Cape plants may hold hope for TB sufferers

29 September 2003


Brave new drugs: Kapinga Bamuamba hopes new plant extracts will provide the basis for new TB treatments.

Medicinal plant species unique to the Cape Floristic Region may give rise to novel anti- tuberculosis (TB) drugs, which could provide relief to the estimated two billion people who are infected with the disease worldwide.

Research by a PhD student from the Department of Molecular and Cell Biology has shown that six purified compounds from five plant species, collected throughout the Cape Peninsula, are active in combating mycobacterium TB.

With eight million new patients diagnosed with TB every year, Kapinga Bamuamba hopes his research will highlight the fact that new anti-TB drugs may lie right on our own doorstep.

Containing a whopping 10% of the world's 250 000 plant species, Bamuamba believes that South Africa possesses a wealth of natural and human resources, which can be used to tackle TB.

"Eighty percent of the world's population rely on the use of traditional herbal medicine," explained Bamuamba.

"Yet, less than five percent of South African medicinal plants have been scientifically investigated." Although current anti-TB treatments are effective, they continue to be problematic, he said.

"Courses of TB medication are too long, too heavy and too complicated and together with ignorance, poverty and HIV/AIDS, this leads to patient non-compliance.

"We need a new anti-TB drug, which should be cheap and efficient enough to allow for a short course to be taken."

He said such a treatment should also involve a simple medication regiment, only two or three tablets per day if possible, and should have negligible toxicity and side effects.

"Look no further than our wealthy and generous neighbours - our forests and oceans," he said. "They contain the answers."

With the help of a botanist, Bamuamba collected the five plant species from which he prepared crude extracts, following the bioassay guided fractionation process.

He isolated eight purified compounds of which six were active when tested against mycobacterium TB.

"The results are promising, because the plants contain compounds that actually kill mycobacterium TB without being toxic to a mammalian cell line, Chinese hamster ovarian cells," he enthused.

And that, unfortunately, is where the outcome of Bamuamba's research ends for the purpose of this article.

Pending the registration of a patent, the exact identification of the plant species and the intricacies of his research are shrouded in secrecy.

So where to from now? Bamuamba concedes that much work still needs to be done, including a complete structure elucidation of all eight isolated compounds and the retesting of anti-microbacterial TB activity using a newly developed bioautographic technique.

"Because all my research has been conducted in vitro, I still need to do in vivo testing as well as a structure activity relationship study and synthesis.

"It is a long process, one that can take up to 10 years. It has the potential to culminate in clinical trials and, hopefully, new drugs."

The first step along this long road begins with Bamuamba presenting his research at the 3rd International Symposium on Natural Drugs held Naples, Italy, from October 2 - 4.

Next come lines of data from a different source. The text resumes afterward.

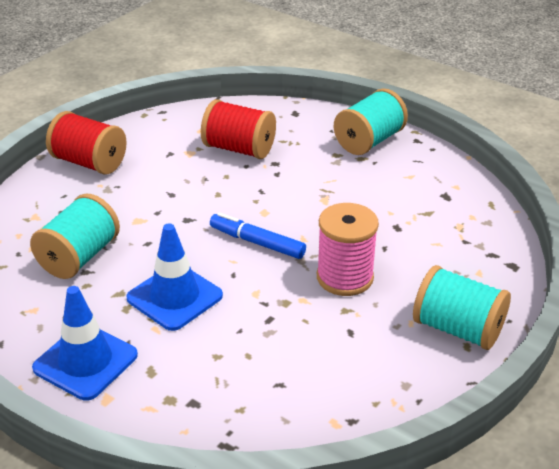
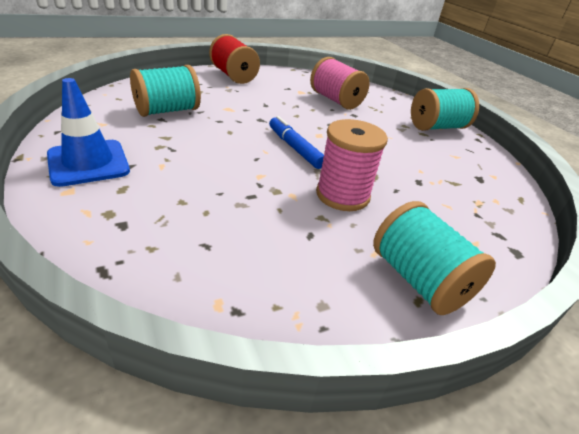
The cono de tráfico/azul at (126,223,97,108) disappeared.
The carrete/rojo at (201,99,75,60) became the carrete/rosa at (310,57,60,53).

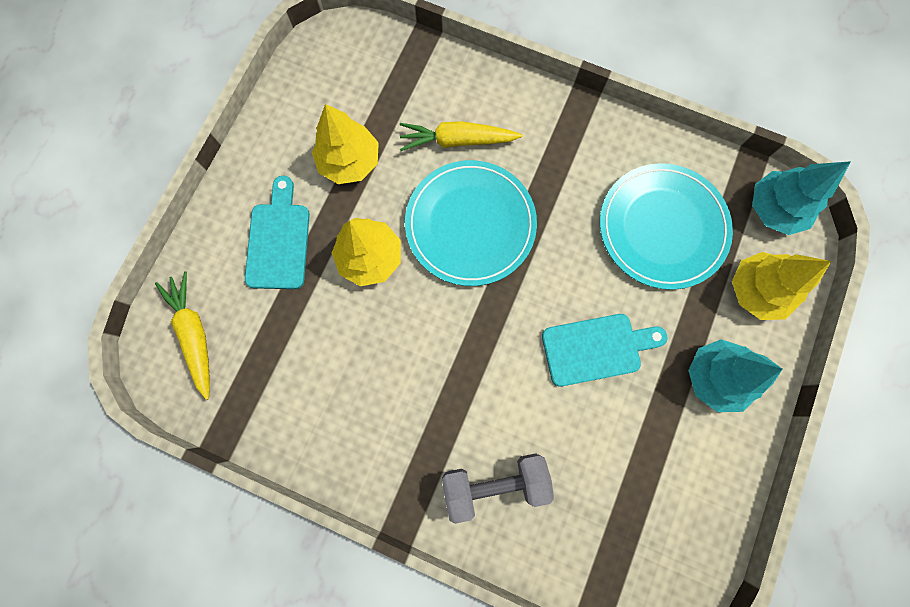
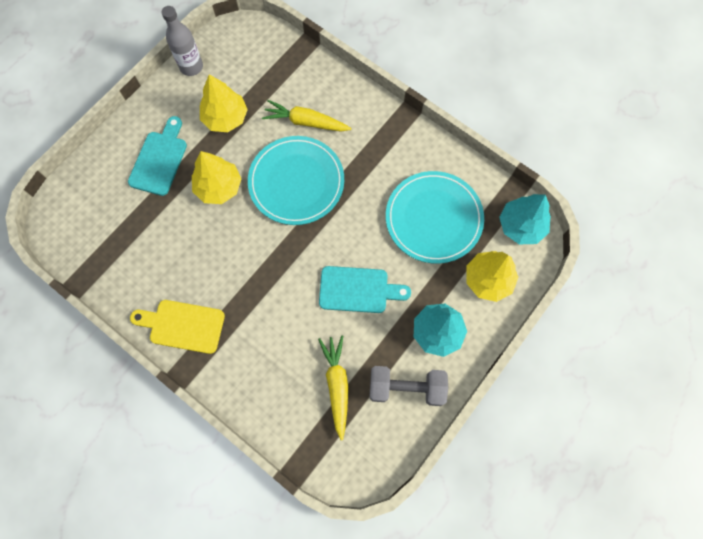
The zanahoria/amarillo moved from (155,271,55,129) to (318,336,30,104).
The mancuerna/gris moved from (442,453,112,71) to (369,366,79,40).
The tabla de cortar/amarillo at (130,300,95,54) appeared.
The botella/gris at (162,6,41,70) appeared.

An abstract of his presentation will also be published in the symposium's brochure of abstracts.

Supervised by Drs Paul Meyers and David Gammon, Bamuamba's research is funded by the National Research Foundation, while his trip to Italy has been sponsored by the Postgraduate Funding Office and his department.

Originally from the Democratic Republic of Congo (DRC), Bamuamba worked as a pharmacist in an Eastern Cape hospital for five years after which he went to the University of the Western Cape where he completed his master's in pharmacy.

Looking for a new challenge, he decided to do a PhD, which brought him to UCT in June 2001. "I believe that scientific will, together with South Africa's potential, can bring forth prosperous repercussions for all.

"I feel happiest when I'm in my lab and getting results, especially when you go from nothing to something. Dreams come true right before your eyes."